Nanotechnology is making big waves in tech innovation, opening new opportunities in various industries like healthcare, agriculture, and aerospace, changing how we manage supply chains, develop products, and lead sustainability efforts across different industries.
That’s according to analysts at GlobalData, who see nanotechnology as a key player in shaping a future where innovative and efficient solutions are brought to life.
Kiran Raj, Practice Head of Disruptive Tech at GlobalData, said: “Nanotechnology is a hidden force transforming invisible atoms into game-changing innovations that touch every aspect of our lives, from medicine to farming. It’s the silent architect, building a resilient, sustainable future, where challenges like climate change and resource scarcity are met with innovative, scaled solutions. The technology thrives not just by scientific breakthroughs but leaps in computing, data analytics, and AI, demanding to navigate its profound impacts judiciously.”
Shagun Sachdeva, Project Manager of Disruptive Tech at GlobalData, added: “From microfabrication, nano bubbles to nano manufacturing and nano materials, nanotechnology is unlocking a world of possibilities by manipulating matter at the atomic and molecular scale. Signals from all angles right from policymakers, investors, technology companies, to researchers suggest that the optimism surrounding nanotechnology is justified. However, this industry shift is just the tip of the iceberg, which is defining the next stage of a highly disruptive journey, offering abundant opportunities to companies for exploration and value creation.”
The Innovation Explorer database of GlobalData’s Disruptor Intelligence Center spotlights five pivotal innovation areas across sectors, pinpointing the keys to higher efficiency, cost reduction, and enhanced sustainability that are imperative for the industry to flourish in the 21st century.
Nanotechnology in the healthcare sector is revolutionizing medicine through precise drug delivery, early disease detection, and advanced imaging techniques, promising improved treatments and patient outcomes. It has significantly improved medical diagnostics by making them less expensive and convenient. For instance, nanomedicines (smart pills), nanobots, nanowearables with nanosensors and nanofibers (smart bandages with nanoparticles of blood-clotting agents) remained in the spotlight.
In agriculture, nanotechnology is bolstering crop yields and sustainability through innovations like nano-based fertilizers, pesticides, and precision farming techniques. Developments such as nanoseeds, nanoparticle pesticides, and nanofeed are pivotal. For instance, in 2021, QD, a New Mexico-based nanotechnology startup, introduced UbiGro, a luminescent greenhouse film designed to enhance crop quality and yield.

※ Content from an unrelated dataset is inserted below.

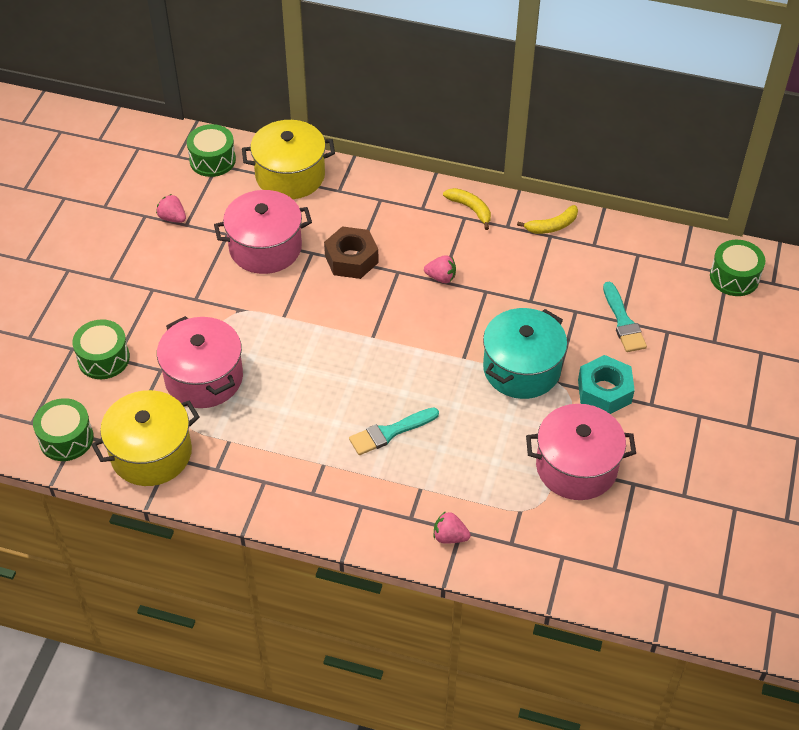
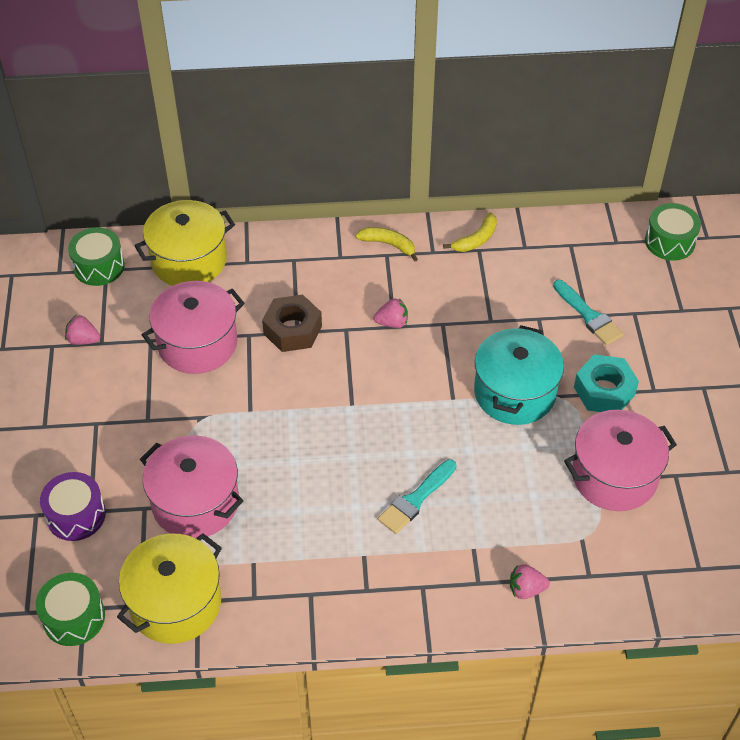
camera: 20 degrees left, 0 degrees up
(103, 358) = (76, 515): green drum -> purple drum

Nanotechnology is enhancing the consumer goods sector, including food and beauty products, by delivering superior product quality, extended shelf life, and improved performance through innovative materials and delivery systems. In the F&B domain, giants like Kraft, Nestlé, and Unilever have utilized nanotechnology to create interactive food and beverages with nanocapsules that alter color and flavor, and spreads and ice creams with nanoparticle emulsions to refine texture. In personal care, companies like L’Oreal and Procter & Gamble are investing in nanotechnology applications like nanocrystals and nanoemulsions.
Revolutionizing packaging, nanotechnology introduces advanced barrier materials and sensors that enhance product preservation and safety, ensuring extended shelf life and minimized environmental impact. Companies like BASF and Kraft are pioneering the development of nanomaterials that not only prolong food shelf life but also indicate spoilage through color change. Moreover, Amcor has recently collaborated with Nfinite Nanotechnology to enhance its application in recyclable and compostable packaging.
Nanotechnology in the automotive and aerospace sectors is driving innovation with lighter and stronger materials, enhancing fuel efficiency and sustainability in the industry. Last year, General Motors (GM) partnered with Palo Alto-based startup OneD Battery Sciences (OneD) to use OneD’s silicon nanotechnology in GM’s Ultium battery cells.
Sachdeva concluded: “With the current scale of investments in nanotech, it is relevant to say that technology is making meaningful contribution across various sectors, and it will go a long way in transforming these industries in the 21st century. To handle several disruptive forces successfully, companies need to collaborate and indulge in responsible innovation, ensuring safety, ethics, and regulatory compliance to maximize their benefits and minimize potential risks.”